More than five years after the ouster of Saddam Hussein, American
forces remain mired in an expensive nation-building mission in
Iraq. Washington's goal of making Iraq a united, secular,
democratic model that would transform the political environment of
the Middle East looks today like a fool's errand. Instead, the U.S.
invasion of Iraq destabilized that country and removed the
principal regional strategic counterweight to Iran, greatly
strengthening Tehran's power and influence. Equally unfortunate,
the prolonged U.S. occupation of Iraq has served as the perfect
recruiting poster for al-Qaeda.
Disagreements over Iraq policy as well as other matters have soured
Washington's relations with its long-time European allies. NATO,
the centerpiece of Washington's transatlantic policy for nearly six
decades, is foundering in Afghanistan and displays a growing lack
of cohesion and relevance. Tensions between the United States and
Russia are on the rise as authoritarianism has reemerged in that
country and Moscow resists Washington's assertive policies,
especially the ongoing expansion of NATO into traditional Russian
spheres of influence and the repeated displays of contempt for
Russian interests in the Balkans and other regions.

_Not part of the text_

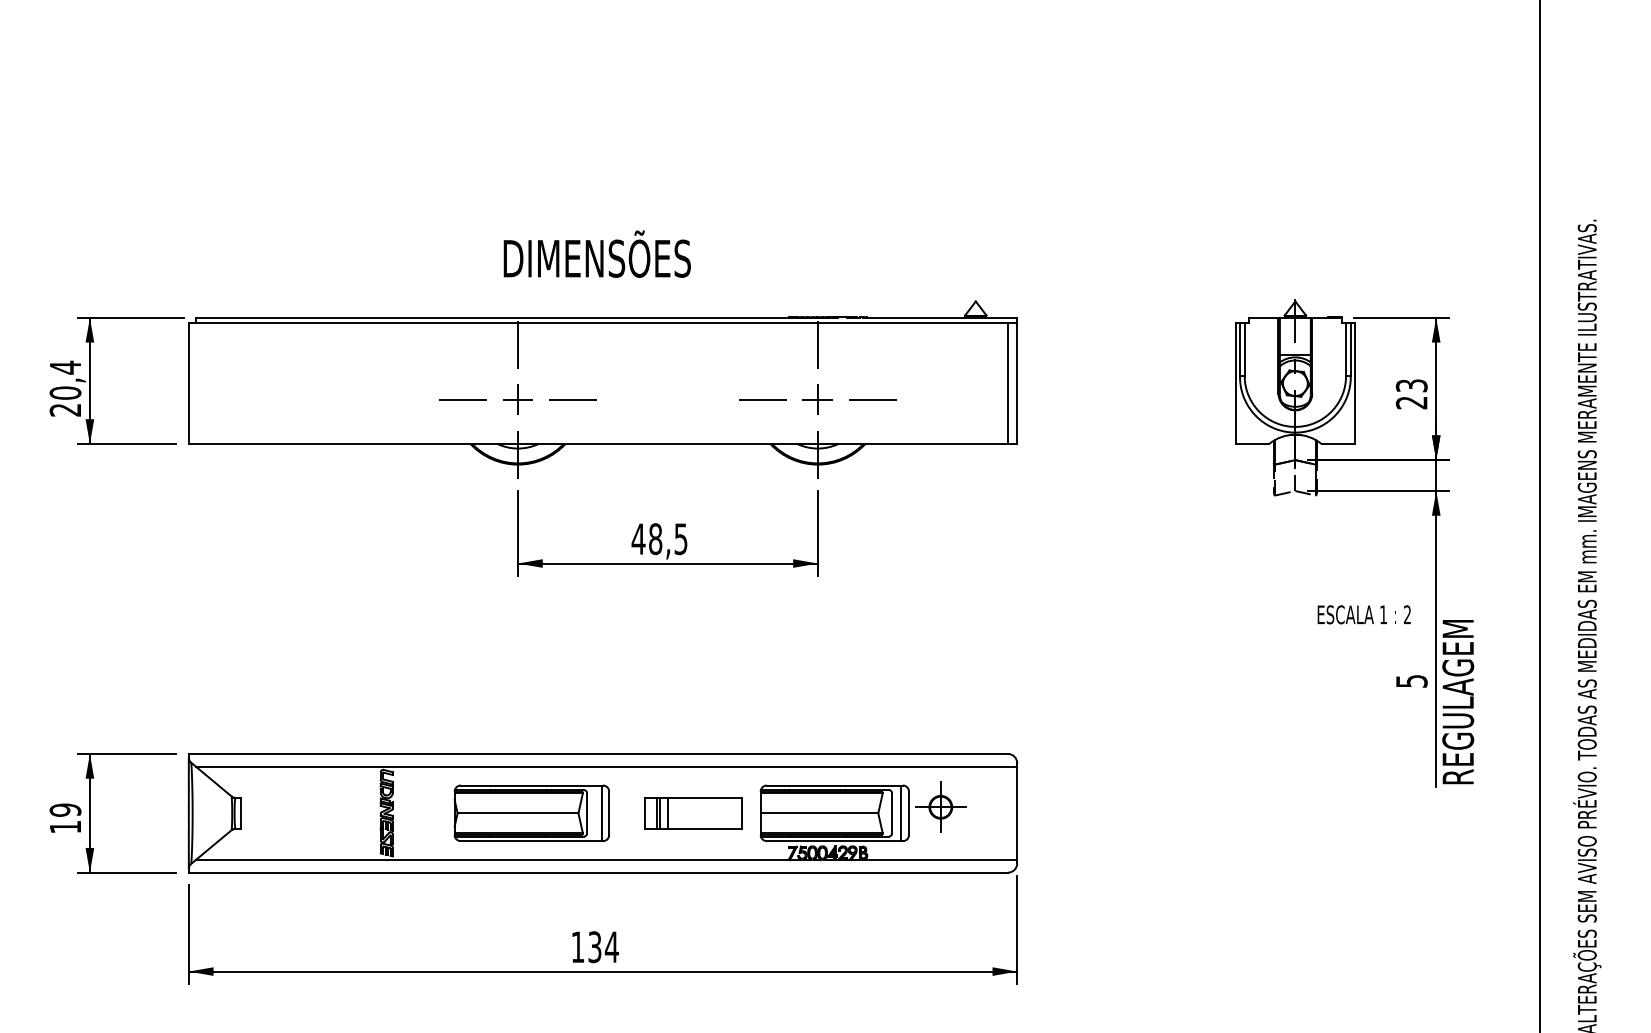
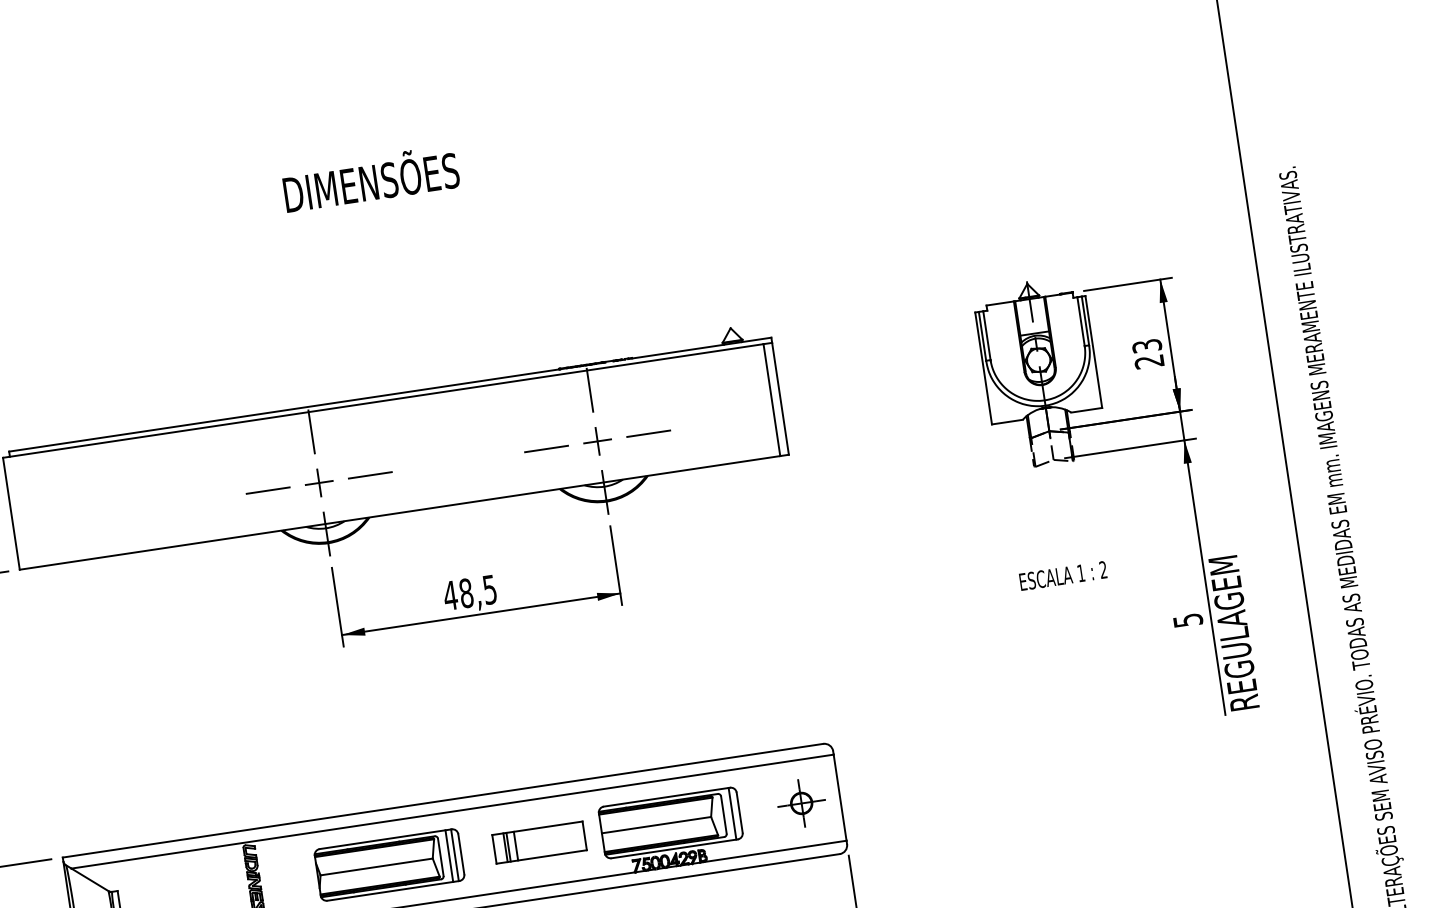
text: (596, 253) -> (370, 178), moved
text: (1363, 614) -> (1062, 575), moved
part: (940, 806) -> (801, 802), moved
line: (596, 813) -> (449, 856), added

American policymakers grapple with the prospect of new and volatile
nuclear powers, most notably North Korea and Iran. It remains to be
seen whether Washington's strategy of using multilateral
negotiations involving North Korea's neighbors to induce Pyongyang
to end its quest for nuclear weapons will succeed. The more
hardline strategy of imposing economic sanctions and considering
the use of military force is clearly not working with regard to
Iran's nuclear ambitions.
Other problems, such as the Taiwan issue, are just clouds on the
horizon at present, but they have the potential to cause serious
trouble in the coming years. The Taiwan problem highlights the
danger inherent in Washington's habit of making ill-advised
security commitments to small, vulnerable client states that are
not crucial to America's own security and well being. In the case
of Taiwan, such an obligation could lead to armed confrontation
between the United States and China.
Even the war on terror looks increasingly murky and problematic.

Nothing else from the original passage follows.